Jurisprudence indicates that the two provisions, section 133 and section 19, are to be interpreted in the same way: Société des Acadiens, majority ruling, under judge Beetz. In MacDonald, the Supreme Court ruled that the authors of Judiciary procedures coming from a Québécois tribunal have the right to choose the language in which the documents are drafted. In Société of Acadians, the Court ruled that the right to use French or English before the tribunals of New Brunswick or in the proceedings does not establish the right to be understood by the judges directly in the chosen language without the help of an interpreter.

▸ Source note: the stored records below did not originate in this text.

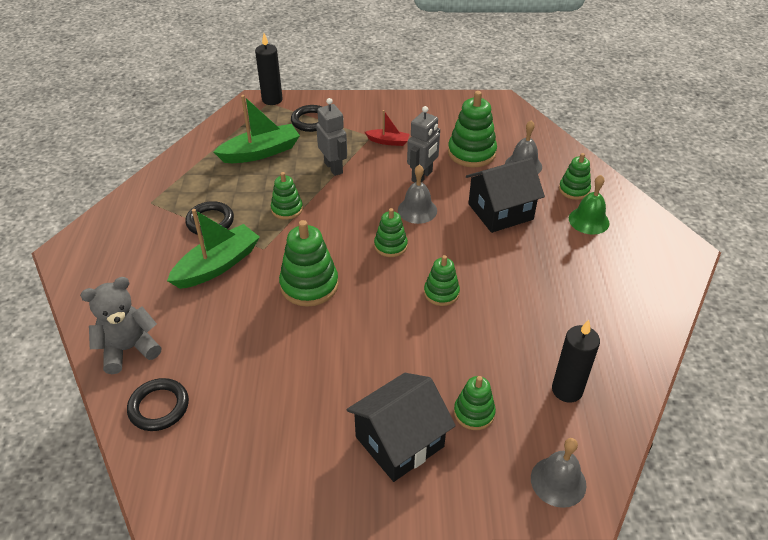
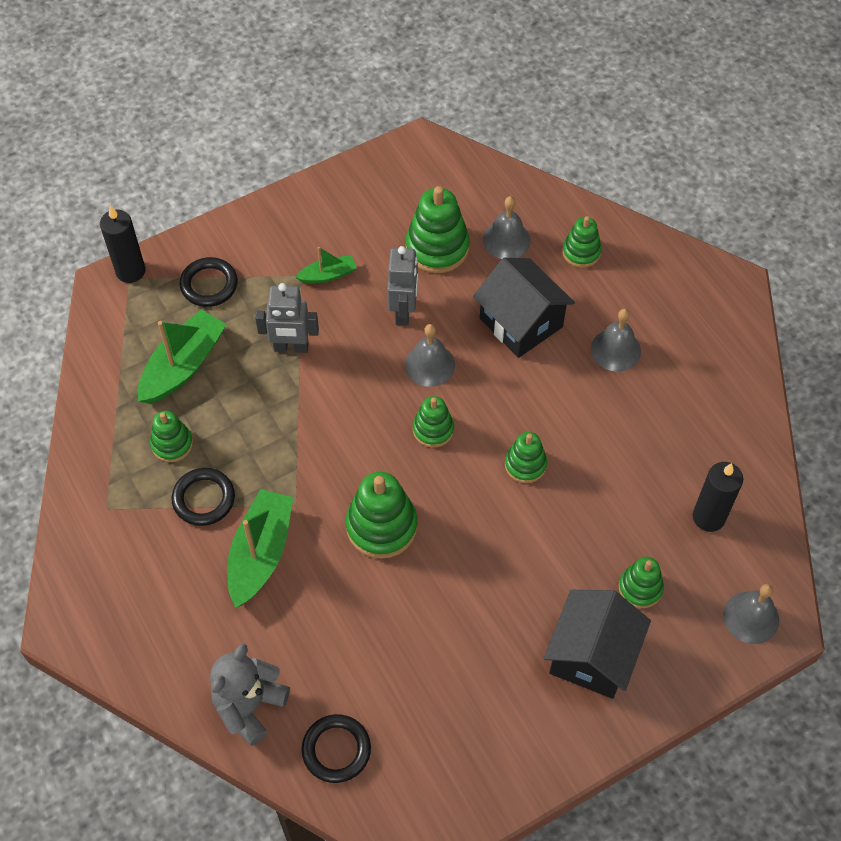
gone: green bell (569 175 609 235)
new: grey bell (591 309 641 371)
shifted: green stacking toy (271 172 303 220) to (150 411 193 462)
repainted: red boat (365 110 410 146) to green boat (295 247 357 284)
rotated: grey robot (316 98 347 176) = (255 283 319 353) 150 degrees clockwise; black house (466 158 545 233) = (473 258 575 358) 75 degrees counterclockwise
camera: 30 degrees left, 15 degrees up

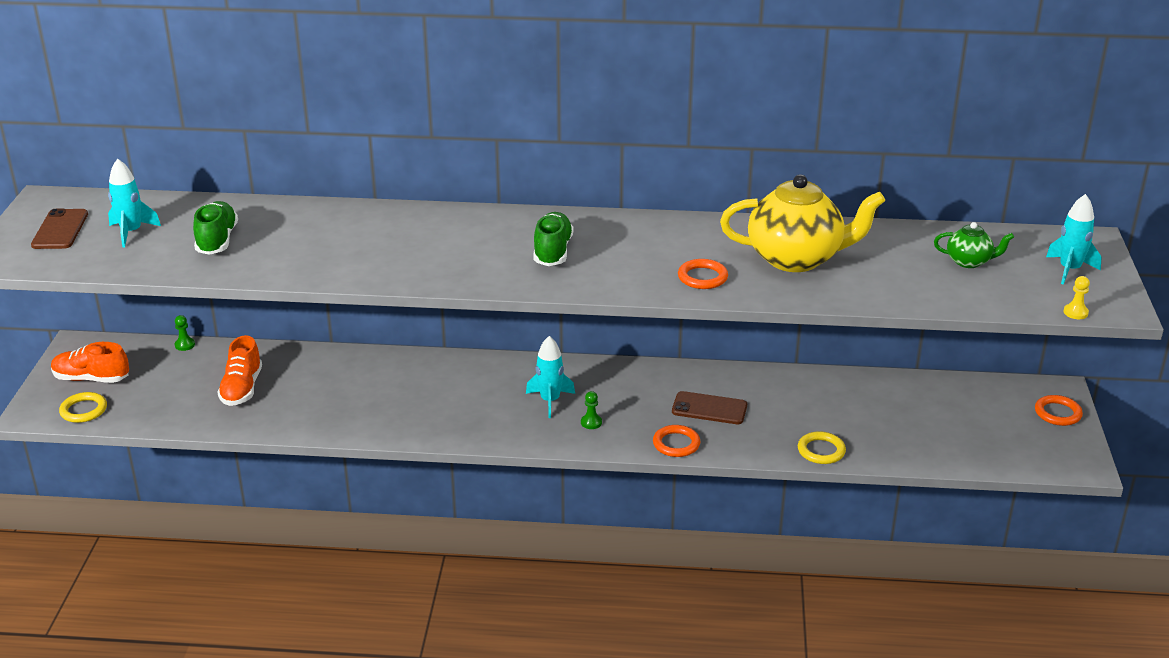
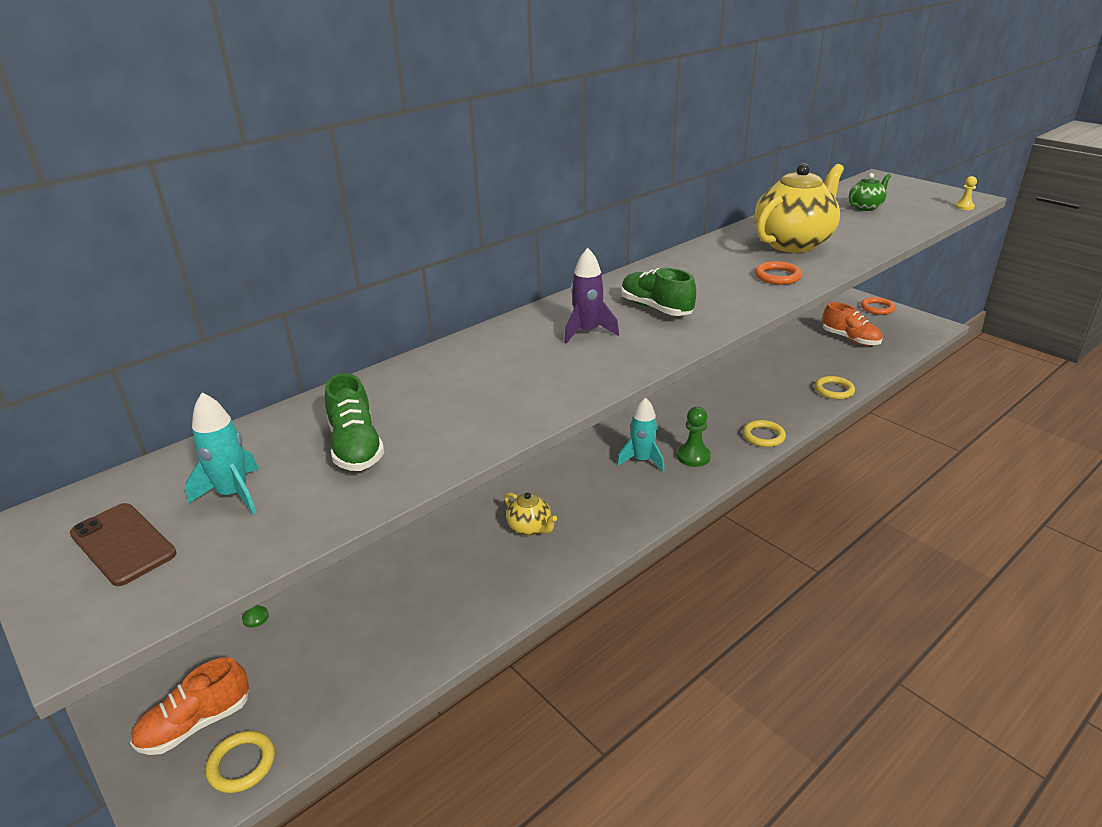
gone: turquoise rocket (1046 194 1102 285); brown phone (672 391 747 424)
new: purple rocket (564 248 619 343); yellow teapot (504 492 557 536)
shifted: orange shoe (217 335 262 406) to (822 302 883 346)
repainted: orange ring (653 425 700 457) to yellow ring (743 420 786 447)
rotated: green shoe (193 201 238 255) = (325 373 384 471) 150 degrees counterclockwise
scaled: green pawn (581 391 602 429) = (677 407 711 467) x1.66
camera: 45 degrees left, 0 degrees up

In the two cases, it is reasonable to presume that the same conclusion applies to the right to use French or English before the federal tribunals. In these two rulings, a literal interpretation of sections 133 and 19 was applied, in light of the fact that language rights are political compromises: The tribunals do not have to, therefore, change their nature. Even if the rule of restrictive interpretation founded on a political compromise was abandoned in Beaulac and never applied thereafter, the core of the two decisions has remained unchanged to this day: A person has the constitutional right to use French or English before the federal, Québécois, Manitoban, or New Brunswick courts, but not that of being understood by the judge without an interpreter. A judge can choose to draft his judgment in English even if all the parties are Francophone. Court summons can be written in French even if the accused is Anglophone. According to the Supreme Court, if that ruling does not satisfy the jurisdiction in question, they can modify the rule through a law. We shall see how the laws have modified that rule.

In Québec, there exists only a single applicable provision: Section 133 of the Constitution Act of 1867. Its interpretation has already been discussed above.

In Manitoba, the applicable provision is section 23 of the Manitoba Act, 1870, which acquired a constitutional status through section 5 of the Constitution Act of 1867. This article does not apply to all Manitoban courts. It is interpreted in the same way as section 133 mentioned above.

Outside of these constitutional requirements, each province or territory is free to legislate concerning the subject of language in its courts: Conseil scolaire francophone de la Colombie‑Britannique v. British Columbia, 2013.

Federal laws

Following Société des Acadiens and before the outcry provoked by the absurdity of the decision (one has the right to speak one’s language before the tribunals but not that of being understood!), the federal legislator was forced to intervene. Three federal statutes govern the language of tribunals in the areas of federal jurisdiction: Part XVII of the Criminal Code, section 23.2 of the Divorce Act, and, of course, Part III of the Official Languages Act of Canada.

Provincial and territorial laws

Let us remember that the provinces and territories are responsible for the languages of civil and quasi-criminal proceedings before their tribunals, but they must respect the rules of the Criminal Code in as much as it deals with criminal proceedings before their courts. If litigation takes place before a provincial tribunal and concerns a federal law other than the Criminal code (for example, divorce) but that the federal parliament has not imposed rules regarding the language of the proceedings, the provincial linguistic regime is to be applies because the case is before a provincial tribunal, even for the provincial tribunals where the federal government appoints the judges.